Tenma mengerjapkan matanya dan meregangkan otot-ototnya. Sesaat, sekelebat ingatan tentang masa kecilnya kembali menyeruak dalam pikirannya. "Ah, iya!" Tenma tiba-tiba teringat sesuatu ketika menyentuh dahinya. Segera diambilnya pulpen, sebuah buku, dan ia duduk di meja belajarnya.
Ia mulai menulis. 'Halo, Diary…' baru sepatah, ah, dua patah kata.
'Apa menurutmu aku menyerah saja, ya?' ia menulis kata itu. Seakan benda yang ia sebut 'Diary' itu benar-benar hidup.

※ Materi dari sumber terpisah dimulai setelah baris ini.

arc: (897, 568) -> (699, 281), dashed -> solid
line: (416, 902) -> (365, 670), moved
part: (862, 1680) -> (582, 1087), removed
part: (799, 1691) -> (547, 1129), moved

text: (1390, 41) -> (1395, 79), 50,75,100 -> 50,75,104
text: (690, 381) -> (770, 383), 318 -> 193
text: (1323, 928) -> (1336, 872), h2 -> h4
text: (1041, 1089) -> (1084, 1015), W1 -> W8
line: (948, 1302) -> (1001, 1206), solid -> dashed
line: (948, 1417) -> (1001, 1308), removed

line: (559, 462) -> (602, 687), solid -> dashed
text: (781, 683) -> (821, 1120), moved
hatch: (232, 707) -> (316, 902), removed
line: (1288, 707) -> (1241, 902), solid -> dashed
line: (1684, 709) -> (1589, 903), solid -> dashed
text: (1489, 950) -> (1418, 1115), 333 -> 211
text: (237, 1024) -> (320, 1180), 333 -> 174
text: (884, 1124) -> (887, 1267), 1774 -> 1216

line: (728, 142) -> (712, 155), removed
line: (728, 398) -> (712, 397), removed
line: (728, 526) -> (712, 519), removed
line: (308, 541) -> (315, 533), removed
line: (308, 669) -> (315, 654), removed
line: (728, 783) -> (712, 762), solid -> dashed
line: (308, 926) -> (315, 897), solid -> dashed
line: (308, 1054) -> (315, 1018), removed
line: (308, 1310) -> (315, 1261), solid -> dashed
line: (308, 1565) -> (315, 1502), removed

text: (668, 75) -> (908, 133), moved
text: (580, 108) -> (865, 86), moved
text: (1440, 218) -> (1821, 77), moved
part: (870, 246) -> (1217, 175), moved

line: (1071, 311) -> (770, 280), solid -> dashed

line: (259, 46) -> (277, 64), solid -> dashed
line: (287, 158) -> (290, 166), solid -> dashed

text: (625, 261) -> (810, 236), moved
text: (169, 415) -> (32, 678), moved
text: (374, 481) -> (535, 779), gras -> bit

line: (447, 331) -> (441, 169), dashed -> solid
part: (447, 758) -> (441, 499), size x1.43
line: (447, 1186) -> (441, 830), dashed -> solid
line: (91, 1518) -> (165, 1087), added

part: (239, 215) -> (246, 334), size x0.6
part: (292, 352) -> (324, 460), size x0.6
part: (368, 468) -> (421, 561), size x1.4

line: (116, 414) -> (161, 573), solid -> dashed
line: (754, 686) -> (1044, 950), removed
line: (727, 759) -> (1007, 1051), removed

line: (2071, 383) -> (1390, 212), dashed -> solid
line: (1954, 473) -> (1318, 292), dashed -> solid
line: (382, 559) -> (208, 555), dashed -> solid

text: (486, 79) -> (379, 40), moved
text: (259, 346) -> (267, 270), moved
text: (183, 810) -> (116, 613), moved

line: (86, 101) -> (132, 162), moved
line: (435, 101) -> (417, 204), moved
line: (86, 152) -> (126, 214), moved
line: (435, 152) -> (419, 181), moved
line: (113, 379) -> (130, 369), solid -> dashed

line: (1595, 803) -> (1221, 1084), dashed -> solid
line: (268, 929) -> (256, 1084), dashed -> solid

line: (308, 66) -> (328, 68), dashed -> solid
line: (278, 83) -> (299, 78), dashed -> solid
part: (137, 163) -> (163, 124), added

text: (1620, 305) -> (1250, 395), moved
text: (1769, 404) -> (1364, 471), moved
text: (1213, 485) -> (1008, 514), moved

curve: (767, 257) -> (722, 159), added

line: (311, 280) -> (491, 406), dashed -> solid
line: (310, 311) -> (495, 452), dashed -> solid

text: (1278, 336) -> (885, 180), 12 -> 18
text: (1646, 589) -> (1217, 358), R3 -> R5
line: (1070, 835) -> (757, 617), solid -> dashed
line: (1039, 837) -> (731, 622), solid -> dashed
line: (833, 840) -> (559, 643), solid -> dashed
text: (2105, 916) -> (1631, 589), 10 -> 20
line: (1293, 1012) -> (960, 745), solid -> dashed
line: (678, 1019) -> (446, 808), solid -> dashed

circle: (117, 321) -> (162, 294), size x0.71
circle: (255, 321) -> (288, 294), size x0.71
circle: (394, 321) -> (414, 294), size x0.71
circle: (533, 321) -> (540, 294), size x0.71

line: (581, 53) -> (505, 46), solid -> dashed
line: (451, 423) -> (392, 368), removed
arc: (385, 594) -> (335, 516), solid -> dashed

'Habisnya aku sudah tak tahan lagi…' ia terus menulis. Tangannya seakan tak mau berhenti bergerak.
'Jadi aku menyerah saja, dan berhenti mengharapkan Tsurugi…' ia berhenti. Tenma lalu meletakkan pulpen di dalam bukunya, dan merebahkan tubuhnya ke tempat tidur.
'Soalnya… Tsurugi tidak pernah berubah dari dulu. Tetap saja ketus padaku walau aku sudah mencoba baik padanya,' ia membatin pilu. Tangan kanannya ia pakai untuk menutup matanya. Tubuhnya bergetar.
"… hiks… ukh…" walau bagaimanapun, ia tak bisa menyembunyikan isak tangis yang keluar dari bibirnya.
Setiap hari, walau Tenma sudah bersikap sabar, ia selalu menangis di malam hari. Tentu saja karena ulah Tsurugi. Meskipun di hadapan pemuda itu Tenma bersikap tegar dan kuat, di belakang Tsurugi, Tenma menguras air matanya.
"… ukh… Tsurugi…" tangisannya memang semakin pelan. Tapi entah kenapa tak bisa berhenti. Jantungnya berdetak amat cepat, napasnya turun naik, dan mata serta wajahnya memerah.
Ia sudah terlalu lama memendam ini, sungguh. Mungkin sepuluh tahun. Mengingat sejak umur enam tahun ia sudah menyukai Tsurugi.
Tidak.
Ia mencintai Tsurugi.
Memang, kakak Tsurugi-lah yang baik padanya. Tapi menurutnya, kakak Tsurugi itu hanya menganggapnya adik, tidak lebih. Dan ia –waktu itu- baru melihat sifat asli Tsurugi Kyousuke yang amat menyayangi kakaknya. Ia kagum pada Tsurugi dan mulai menyukainya. Pada awalnya ia menyangka perasaan kagum itu hanya sebentar.
Tapi akhirnya, tak bisa berhenti.
Dan perasaan itu semakin lama semakin besar.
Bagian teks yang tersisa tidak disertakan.